It is undisputed that the Tribe’s claimed adversary NGV has released it from any liability whatever, looking instead solely to a claim against Harrah’s. And the Tribe has itself recognized that its management contract with Harrah’s (which would have imposed on it an indemnification obligation covering NGV’s claims against Harrah’s) was void under Section 2705(a)(4) due to the Tribe’s failure to have obtained approval of that contract by the Chairman of the Gaming Commission.6 That being so, the Tribe cannot bootstrap itself into an Article III case or controversy vis-a-vis NGV by undertaking a new indemnification obligation as part of an agreement to terminate its already void contract with Harrah’s—an indemnification promise that is wholly lacking in consideration and is hence itself invalid.7

In short, the Tribe—which does not itself face any potential liability to NGV must try to fall back on its claimed sense of uncertainty about any future essays into the gambling industry. But those uncertainties exist only in outer space—they surely cannot be trotted out against NGV, with which the Tribe no longer has any contractual relationship or any on going exposure to liability. Instead such uncertainties raise wholly speculative concerns that call for a type of purely advisory opinion that federal courts are prohibited by the Constitution from giving to putative litigants (see, e.g., City of Los Angeles v. Lyons, 461 U.S. 95, 106-07, 110-11, 103 S.Ct. 1660, 75 L.Ed.2d 675 (1983), holding that because Lyons could not show that he “faced a real and immediate threat of again being illegally choked,” his claim was “speculative” in nature and therefore could not meet Article Ill’s “case or controversy” requirement).

*774As already stated, that alone should operate to knock the Tribe out of the box in terms of standing to pursue its own litigation. This case scenario poses a dramatic contrast to litigation such as a patent case seeking a declaratory judgment (see, e.g., Société de Conditionnement en Aluminium v. Hunter Eng’g Co., 655 F.2d 938, 942-44 (9th Cir.1981)), where there are two parties involved in the dispute with actual interests “of sufficient immediacy and reality” (Maryland Cas. Co. v. Pac. Coal & Oil Co., 312 U.S. 270, 273, 61 S.Ct. 510, 85 L.Ed. 826 (1941)), even though no infringement action has been brought.

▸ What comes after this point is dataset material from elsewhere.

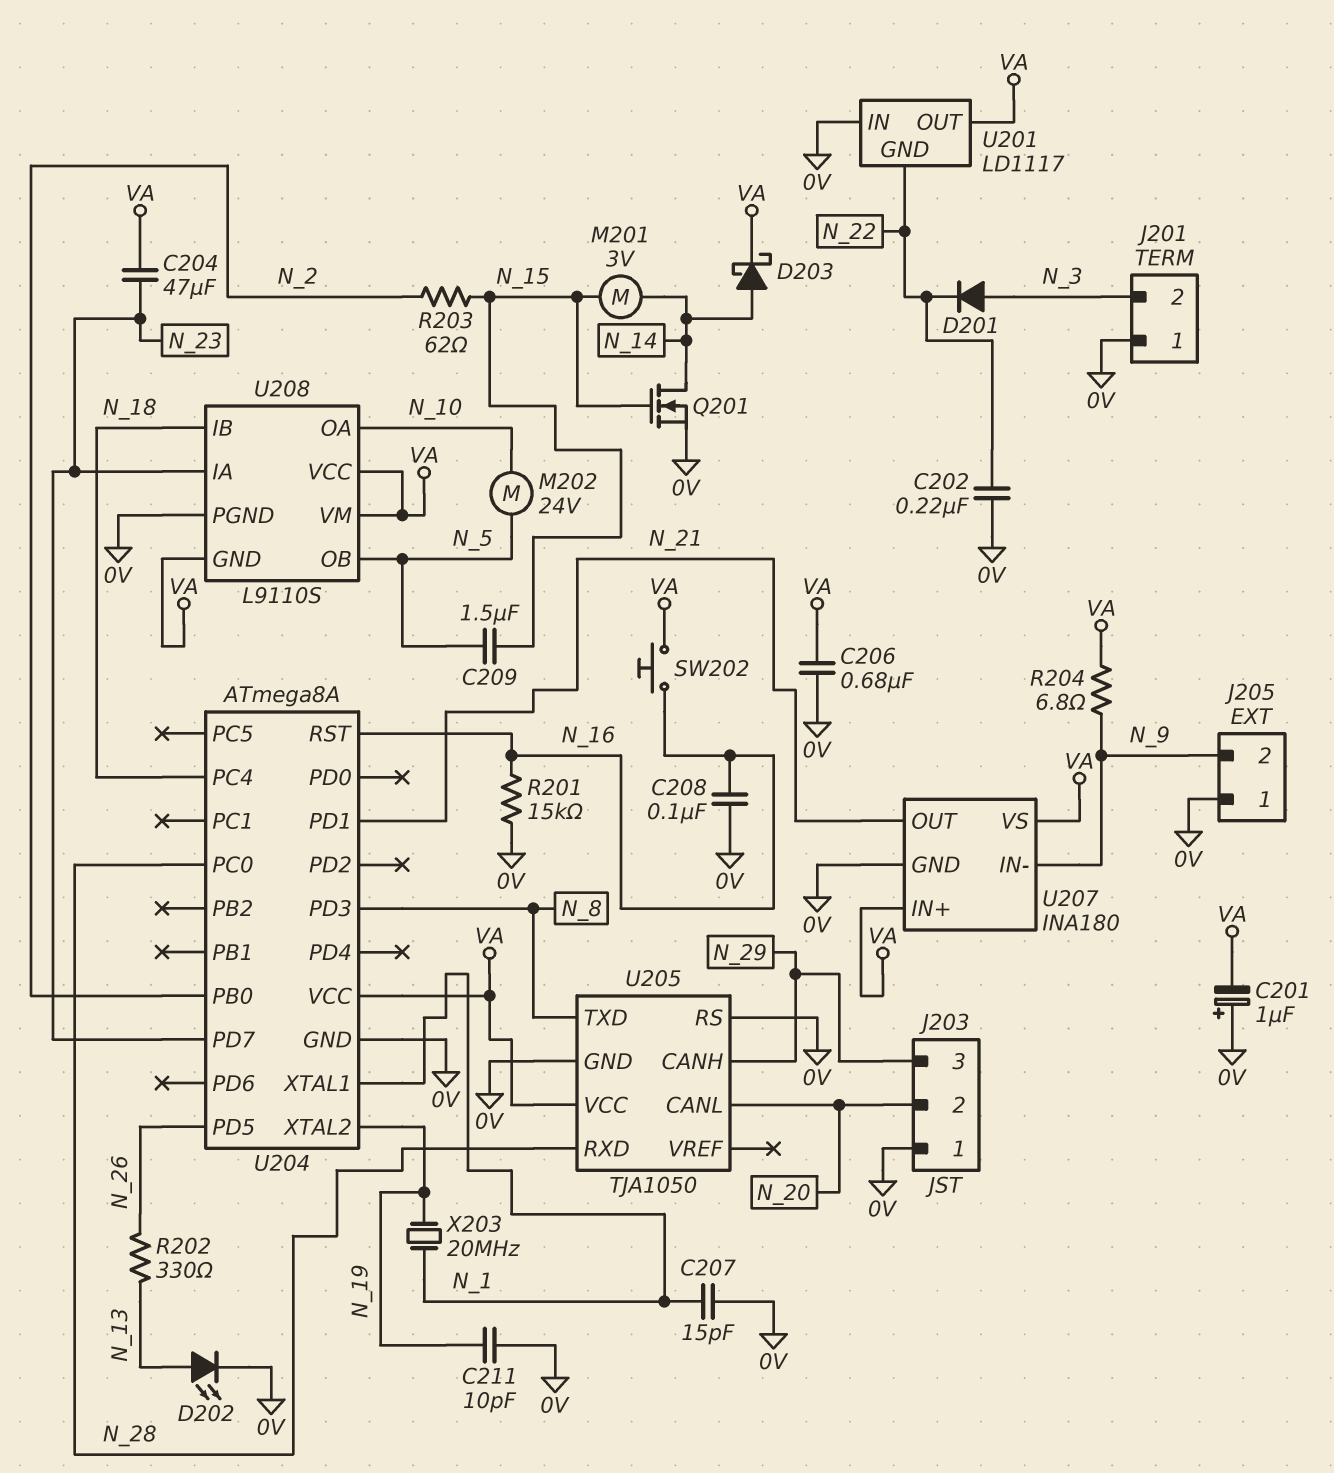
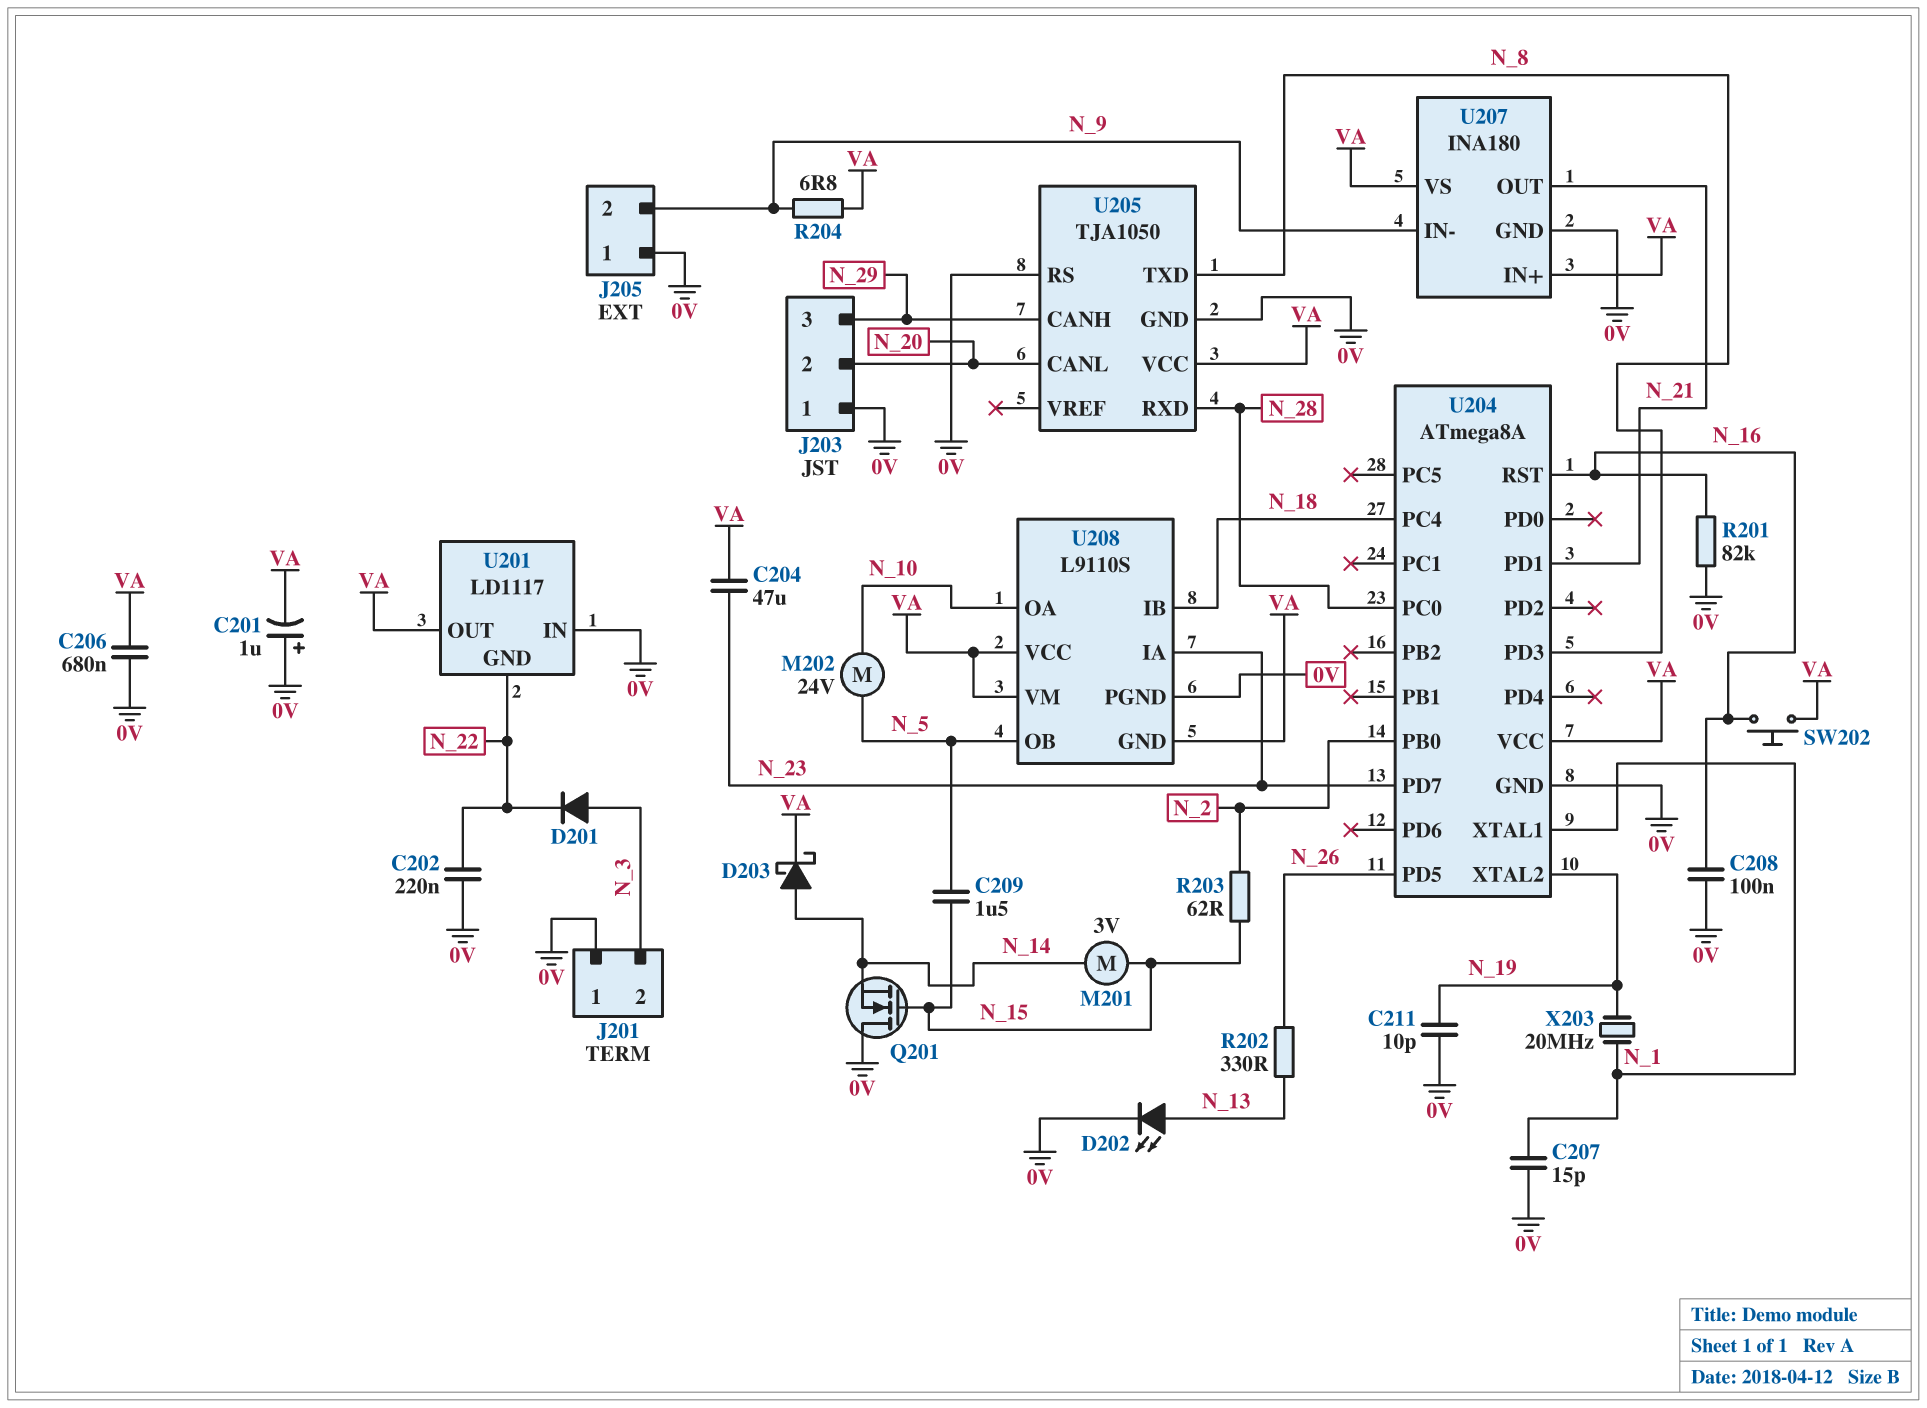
Q201: NMOS (G N_15, D N_14, S 0V) -> NMOS (G N_15, D 0V, S N_14)
R201: 15k (0V, N_16) -> 82k (0V, N_16)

If, as and when the Tribe chooses to engage in a future proposed entry into gambling activity with some other party and may then seek a declaration of its rights under a contract with that party, there may perhaps be federal subject matter jurisdiction to address that subject (a question that need not be answered here because it is purely hypothetical). But here, with the contractual relationship that once bound NGV and the Tribe already having been terminated, there is no one on the other side of the “v.” sign from the Tribe—and that is fatal in jurisdictional terms. We thus vacate the district court’s decision to grant the Tribe the declaratory relief it sought.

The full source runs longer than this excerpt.